More than 800 leading research scientists have joined forces to lobby the Government as it prepares a new national strategy for scientific research.
In a letter to The Irish Times today, they outline proposals for developing a strong research base within Ireland.
They describe their concerns about the current policy, which means a much greater funding emphasis placed on economically driven research and a reduction in support for fundamental research, research for knowledge.
The signatories come from all the universities and about 100 are Irish researchers based abroad in the US, UK and other countries.
"If you want to have a knowledge economy you have to invest in knowledge," said Prof Kevin Mitchell of the Smurfit Institute of Genetics at Trinity College Dublin.
He was one of a number of scientists who got together to prepare a letter expressing their frustration with the Government’s determination to place such an emphasis on economic return.
“We were getting more and more dismayed at the change in policy which shifted all the funding from science to hoped-for short-term application,” he said.
Preparation of the letter arose spontaneously. “It was prompted by the feeling that it was time for scientists themselves to make their voices heard. They had been left out of the discussion,” said Prof Mitchell.
Coincidentally, however, the letter began to circulate just as the Government initiated an open consultation on a new strategy for science, technology and innovation. An invitation for written submissions went out on February 13th, with a closing date of next Monday.
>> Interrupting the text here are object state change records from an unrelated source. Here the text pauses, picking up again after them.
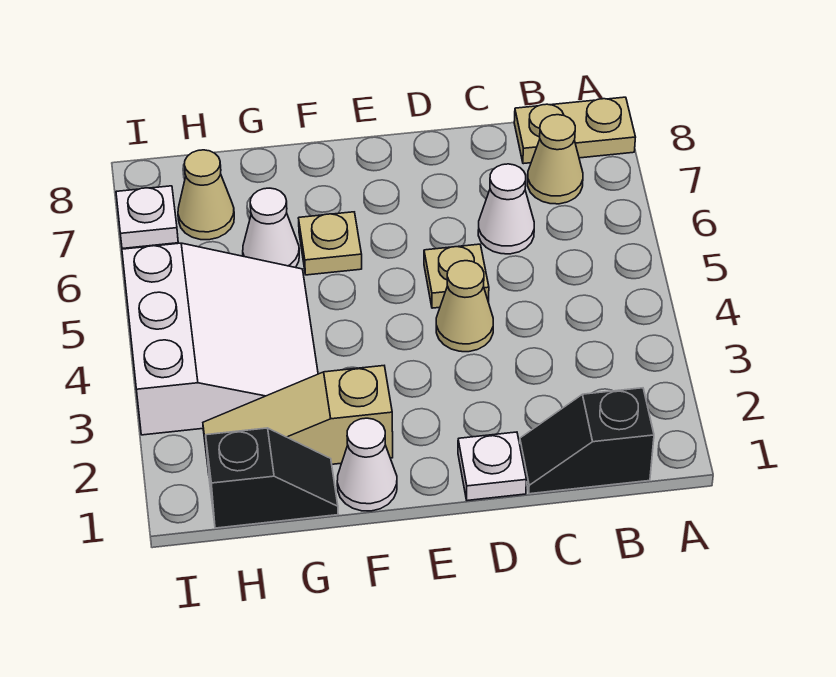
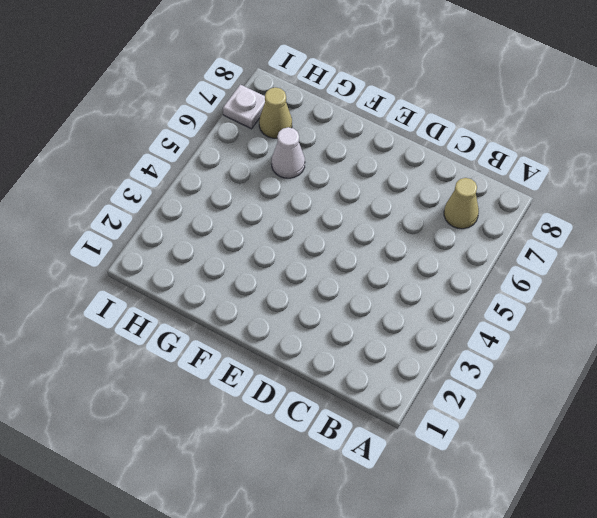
none -> tan plate A8:B8 level 1
none -> black slope B1:C1 level 1 top B
none -> white cone C6 level 1

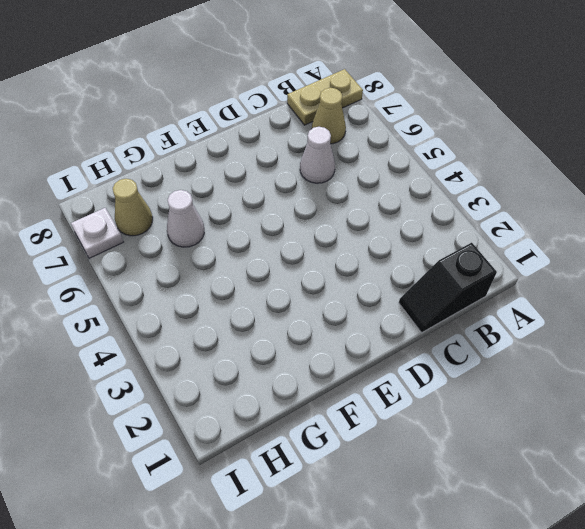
none -> white plate D1 level 1
none -> tan cone D4 level 1
none -> tan plate D5 level 1

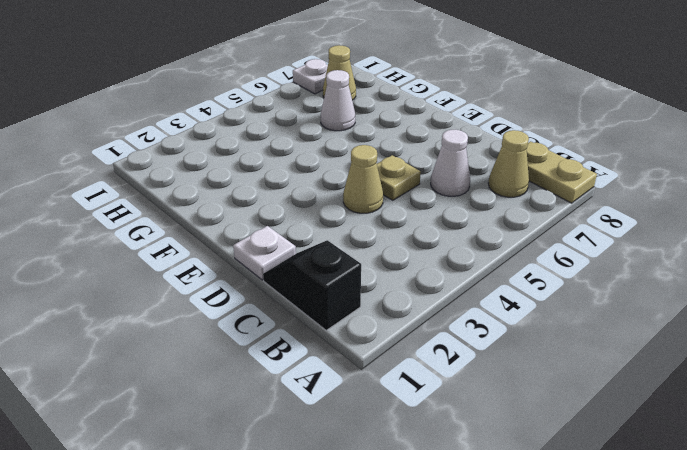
none -> white cone F1 level 1
none -> tan slope F2:H2 level 1 top F
none -> tan plate F6 level 1

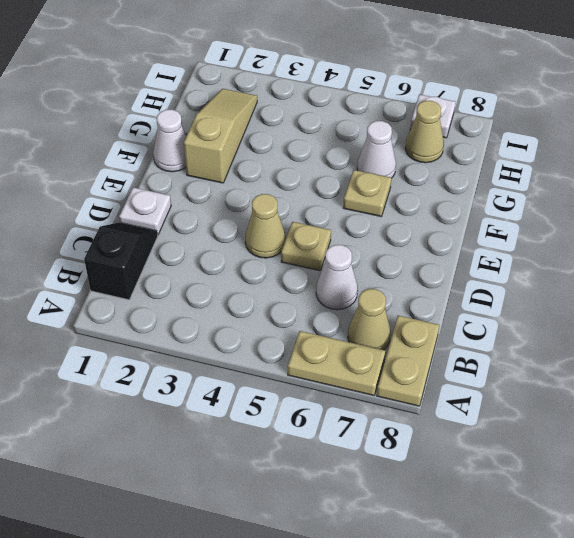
tan plate A6:A7 level 1 -> none
none -> black slope G1:H1 level 1 top H
none -> white slope G3:I5 level 1 top I

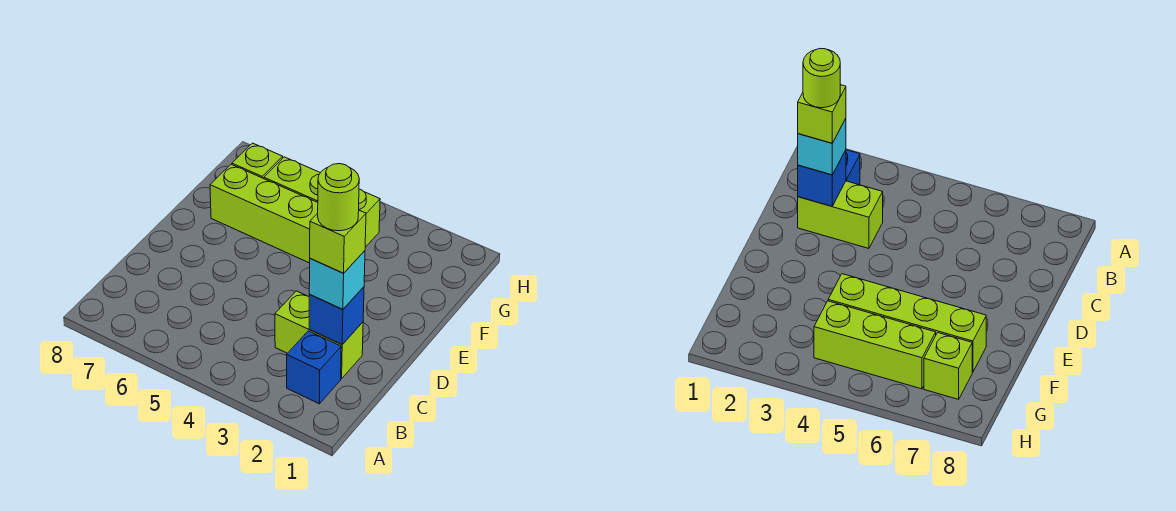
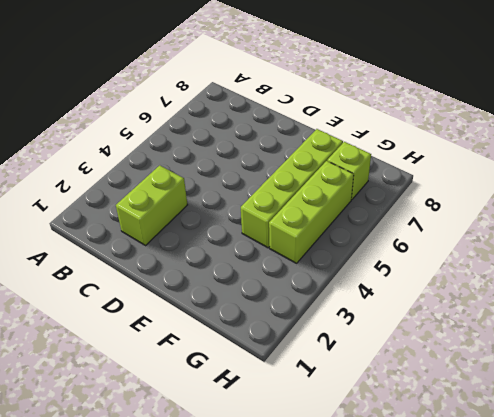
none -> blue brick B2 level 1
none -> blue brick C2 level 2

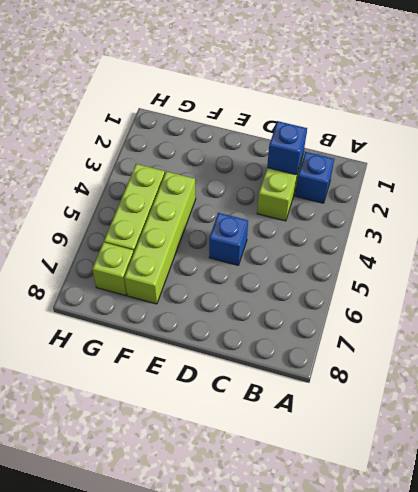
blue brick D5 level 1 -> none
none -> cyan brick C2 level 3
none -> lime brick C2 level 4

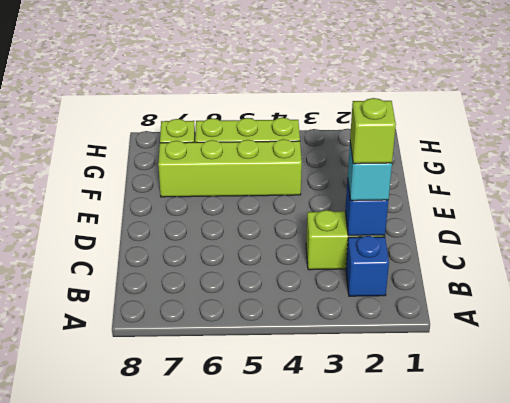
none -> lime round brick C2 level 5

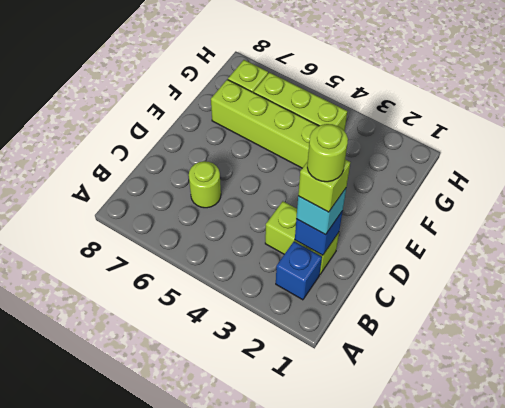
lime round brick C6 level 1 -> none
But this was not generally announced and so many researchers were unaware of the
even as of last week. Other organisations who knew about the deadline, such as the
Royal Irish Academy
, Ibec and the
Irish Universities Association
, were still left rushing to put together submissions in time to meet the deadline.
The funding situation has led to scientists and postgraduates leaving the country, Prof Mitchell said.
“It has reduced research staff at Trinity by eight per cent in 2014. That is having knock-on effects not just on research but also on undergraduate education.
The scientists are not looking for a lot of money, just a “rebalancing” of existing funding. “What we hope for is at least some of the funding going back into blue skies research that is backed on the basis of excellence alone,” he said.
Prof Garret FitzGerald of the University of Pennsylvania is one of the Irish signatories based abroad. He is among the leading Irish scientists and heads the university's translational medicine research centre. Despite this close connection to commercial research he still advocates greater funding for basic science.
“It is time to rebalance the system and make an investment in basic science,” he said.
It was impressive the Government preserved the research budget during the recession and it was politically advantageous to sell the idea of a rapid financial return, he said.
“But that was always going to be a short-term solution, like eating your seed corn,” Prof FitzGerald added.
“Now that the heat is off it is really important to reinvest in basic science. Without basic there is nothing to translate and that is coming from the head of the first translational research unit in the world.”